Photo by Scott Cunningham
New Directions
Alternative angles on familiar themes are mixed-media artist’s bread and butter
No matter what issue he may be addressing or which materials he may be using, Derrick Adams is driven to show people something they’ve never seen before.
New dimensions of familiar issues, and means of redirecting viewers to things they might not otherwise see, are commonplace throughout the work of the New York-based artist.
“I think about making things that I want to see in the world, rather than inundating people with things that they’ve seen already,” Adams says.
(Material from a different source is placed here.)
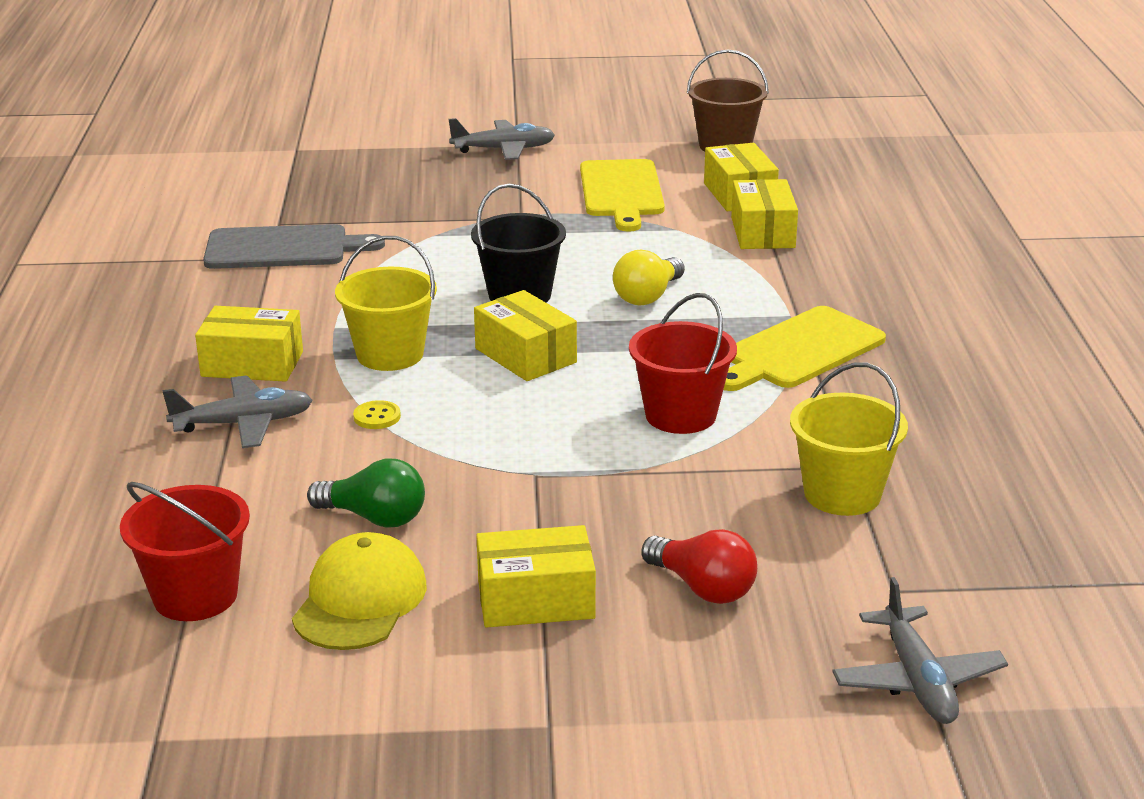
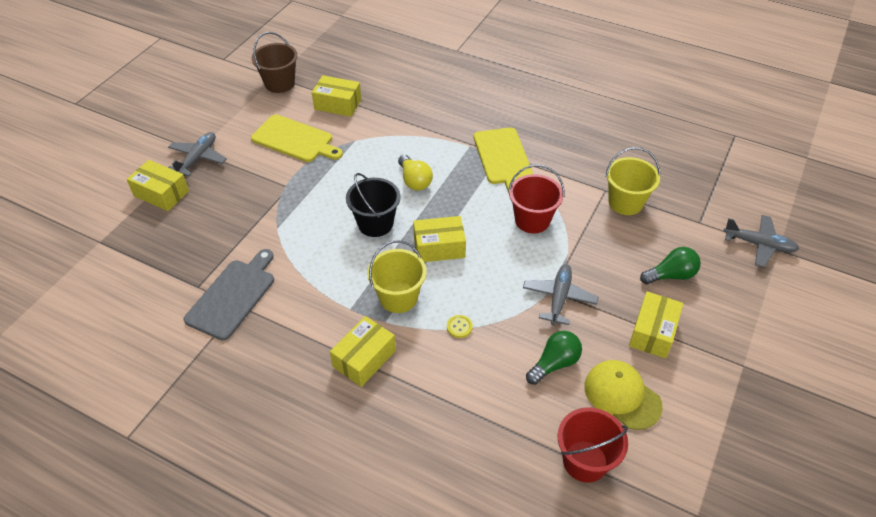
camera: 60 degrees left, 20 degrees up
(243, 424) = (428, 385): grey plane -> grey plane (559, 298)
(703, 588) = (671, 275): red light bulb -> green light bulb
(762, 232) = (384, 116): yellow box -> yellow box (161, 194)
Adams is one of the artists whose work is part of the Pizzuti Collection’s Us Is Them exhibit. He works in photography, sculpture and collages on paper, but his five pieces in the exhibition are all collages.
“His collages tell a different narrative,” says Pizzuti Collection Director and Curator Rebecca Ibel. “Yes, sometimes they go toward (abstraction) and aren’t a complete illustration of racism, but they tell a story from a different perspective.”
Collage appeals to Adams because it allows him to use such a wide variety of materials.
“Mixed media, to me, captures more of the application part of making art,” he says. “It takes a lot of different ideas and fabrications to make an image that sits as a solid image.”
Adams’ work is not overtly political, Ibel says, but much of it follows a consistent narrative. She mentions a piece titled Upward Mobility that offers multiple perspectives from the faces in it.
There a lot of things in the world that can drive a person observing them to respond by creating, Adams says, and that’s how he often finds inspirations and themes for his work.
“I believe in being able to look at things in society and absorb certain information, certain political and social things … to digest those things, (and) to use those experiences to create an object that you want to see in the world, rather than regurgitating what you’re being driven by,” he says.
Even when not making art, Adams is involved in politics and community, so applying those issues to his work gives him a unique means of looking at them.
“Art, to me, is very much about giving myself a little more imagination to talk about those things,” he says.
Adams has understood the importance of collaboration and learning from others’ experiences since his first stabs at artwork, helping to design banners for class events when he was in elementary school.
Today, that means spending time with interesting people who have had interesting experiences at interesting times.
Adams also seeks inspiration in conducive locations, such as places with a great deal of history or foundational structure. For example, for his 2014 Live and in Color show in New York, he spent a good deal of time at elementary-level educational stores, looking at the sorts of colors, textures and fonts that were designed to capture children’s attention.
Ron Pizzuti, owner of the vast majority of artwork exhibited at the Pizzuti Collection, first noticed Adams’ work while browsing galleries in New York City and Chicago, where Adams most often exhibits.
“Derrick Adams is one of the many artists who have caught (Pizzuti’s) attention,” Ibel says.
Being part of Us Is Them means another opportunity for Adams to see his work alongside others’ and to learn not only how they address the social issues that interest them, but how his work is contextualized in proximity to theirs.
“Viewers can see the similarities and differences that exist within each artist’s works,” Adams says.